What is an Iceberg table?
An Apache Iceberg table is a logical table that references columnar data stored in a cloud object store like Amazon S3, alongside relevant metadata. Underlying data files are stored in a columnar format (Parquet, ORC), based on a partitioning scheme defined in the table metadata. The metadata layer is used to track the files in a table along with schemas, partitions, and other table properties. This metadata is stored in manifest files, which contain a list of data files along with each file’s partition data. Manifest files are then tracked by a manifest list file, which is referenced by a metadata file that maintains the table’s state across multiple versions or snapshots.

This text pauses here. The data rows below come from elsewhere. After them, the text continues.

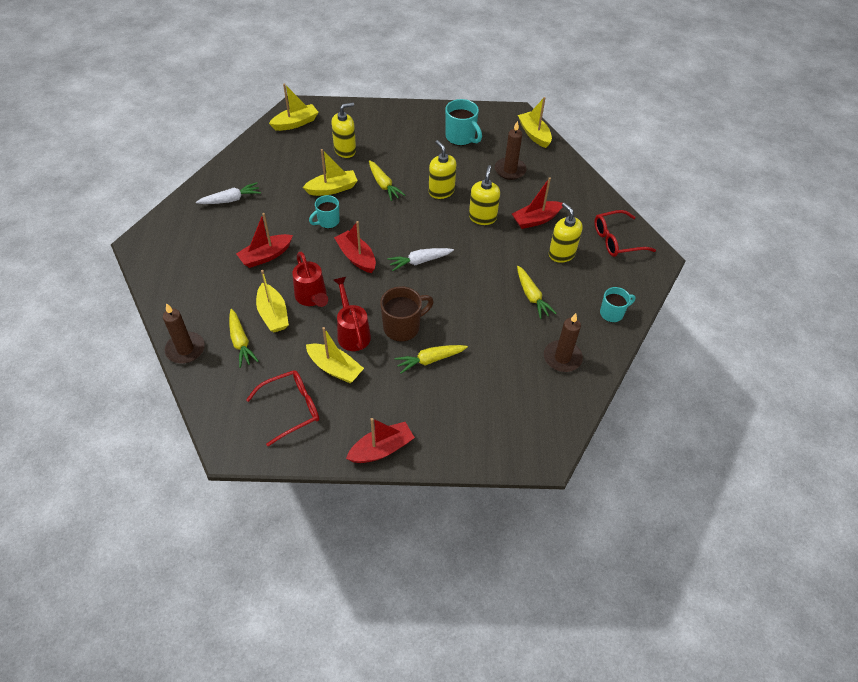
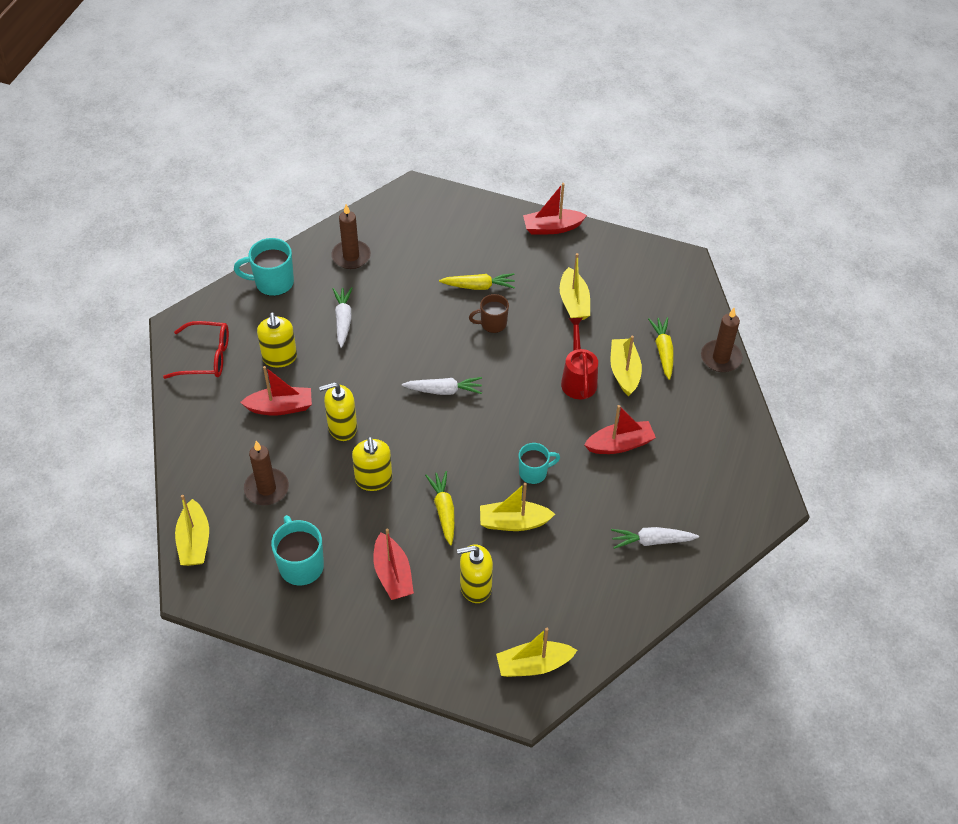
camera: 160 degrees left, 0 degrees up
(291, 408) = (624, 278): red glasses -> none
(335, 368) = (574, 302): yellow boat -> yellow boat turned 150 degrees counterclockwise
(352, 332) = (546, 331): red watering can -> none
(356, 257) = (514, 415): red boat -> red boat (393, 574)
(403, 327) = (492, 324): brown mug -> brown mug, size x0.66
(482, 217) = (342, 427): yellow soap dispenser -> yellow soap dispenser turned 45 degrees clockwise
(531, 296) = (343, 320): yellow carrot -> white carrot
(612, 313) = (273, 282): turquoise mug -> turquoise mug, size x1.51

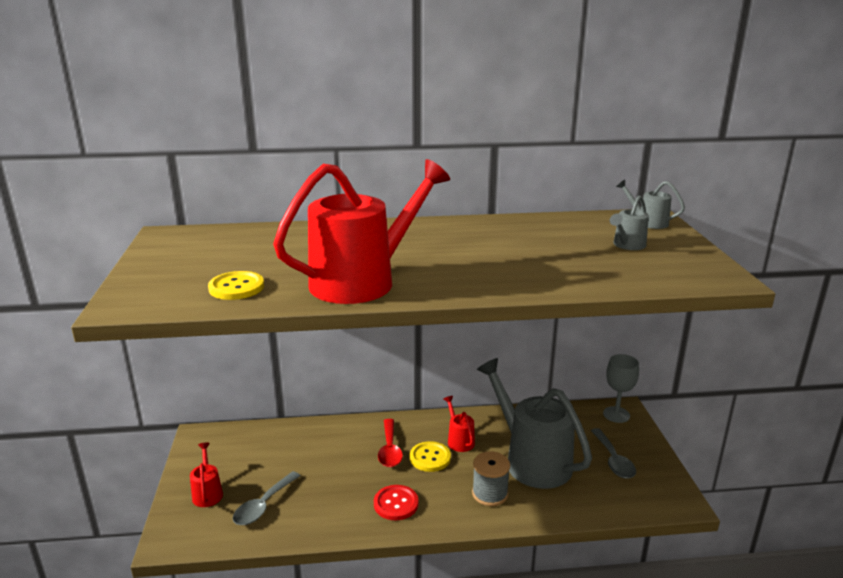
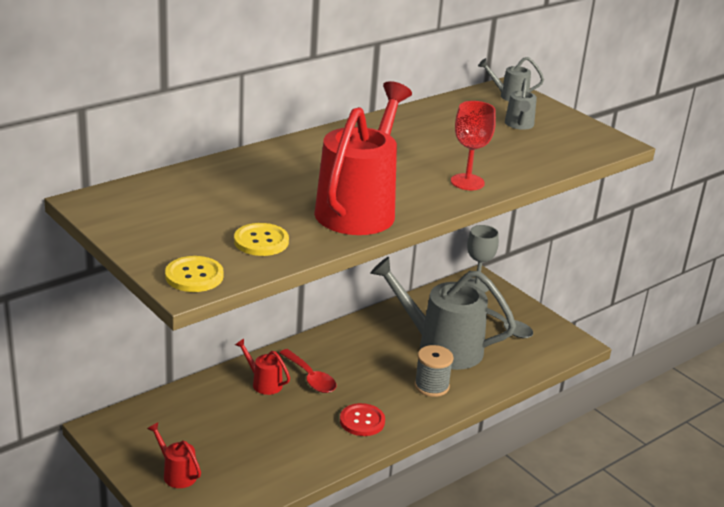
camera: 35 degrees left, 5 degrees up
(263, 505) = (244, 464): grey spoon -> none
(430, 458) = (354, 373): yellow button -> yellow button (194, 276)
(459, 440) = (364, 349): red watering can -> red watering can (263, 383)
(502, 281) = (467, 182): none -> red goblet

To learn more, read our previous articles on the Iceberg table format and the differences between Iceberg and Parquet.
Working with Iceberg Tables: Create, Read, and Update Tables
Creating Iceberg tables from raw data can be done using various tools and frameworks, such as Apache Spark, Apache Flink, or Upsolver’s data ingestion platform. These tools allow you to read data from various sources, apply necessary transformations, and write the processed data into Iceberg tables. Upsolver offers both a zero-ETL approach to create Iceberg tables directly from raw data sources like S3, Kafka, or databases, handling schema evolution and data partitioning automatically; as well as managed transformations, when these are needed.

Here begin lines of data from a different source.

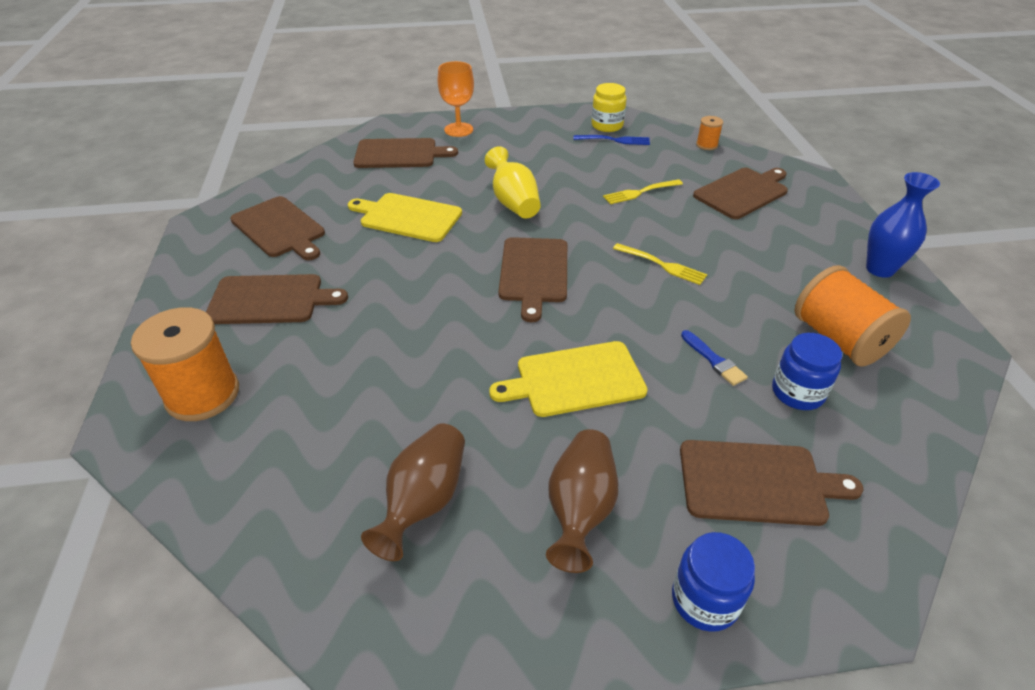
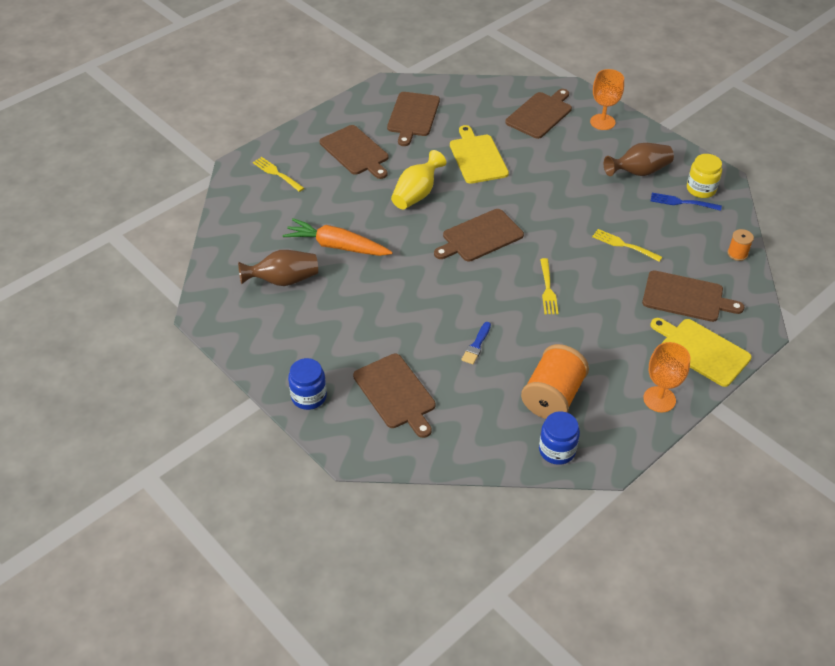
camera: 55 degrees right, 5 degrees up
(202, 394) = (277, 174): orange spool -> yellow fork
(399, 154) = (540, 114): brown cutting board -> brown cutting board turned 105 degrees counterclockwise
(418, 403) = (337, 246): none -> orange carrot
(513, 202) = (543, 192): yellow vase -> yellow vase (417, 194)
(575, 380) = (406, 295): yellow cutting board -> yellow cutting board (701, 350)
(580, 509) = (323, 334): brown vase -> brown vase (639, 172)
(614, 140) = (683, 202): blue fork -> blue fork turned 135 degrees clockwise
(797, 392) = (482, 390): blue jar -> blue jar (557, 450)
(880, 269) = (659, 399): blue vase -> orange goblet

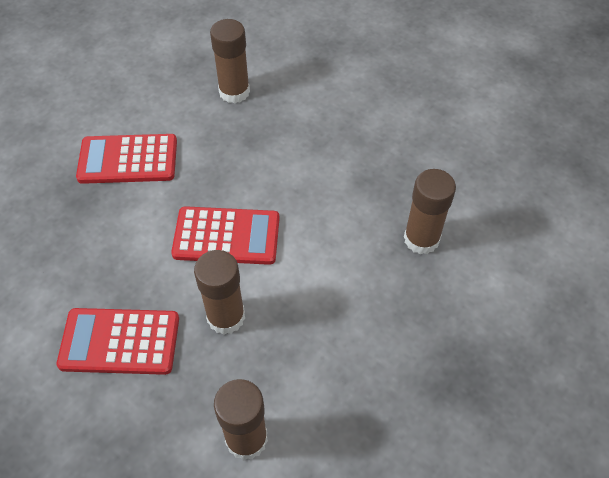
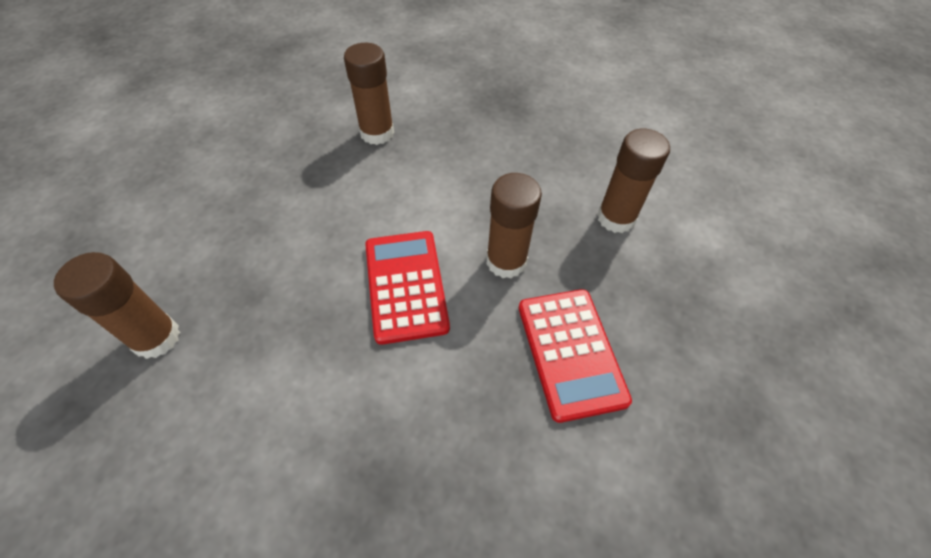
camera: 105 degrees left, 0 degrees up
(128, 160) = (294, 445): red calculator -> none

Integrating Iceberg tables into your existing data lake or data warehouse flows is straightforward. Iceberg tables can be easily queried using various engines like Trino, Presto, Spark, Dremio, and cloud data warehouses like Snowflake and BigQuery. This allows you to leverage Iceberg’s performance optimizations and schema evolution capabilities while using the query engines you’re already familiar with. You can create ETL pipelines that read from Iceberg tables, perform transformations, and write the results back to Iceberg or other destinations, depending on your use case.
Updating and modifying Iceberg tables is supported through tools such as Upsolver and Spark SQL, which allows you to perform row-level updates and deletes efficiently, thanks to Iceberg’s merge-on-read capabilities. You can also evolve the schema of an Iceberg table over time by adding, removing, or renaming columns, without the need to rewrite the entire table. Iceberg handles schema evolution by maintaining a history of schema changes in its metadata layer, making it possible to query across different schema versions.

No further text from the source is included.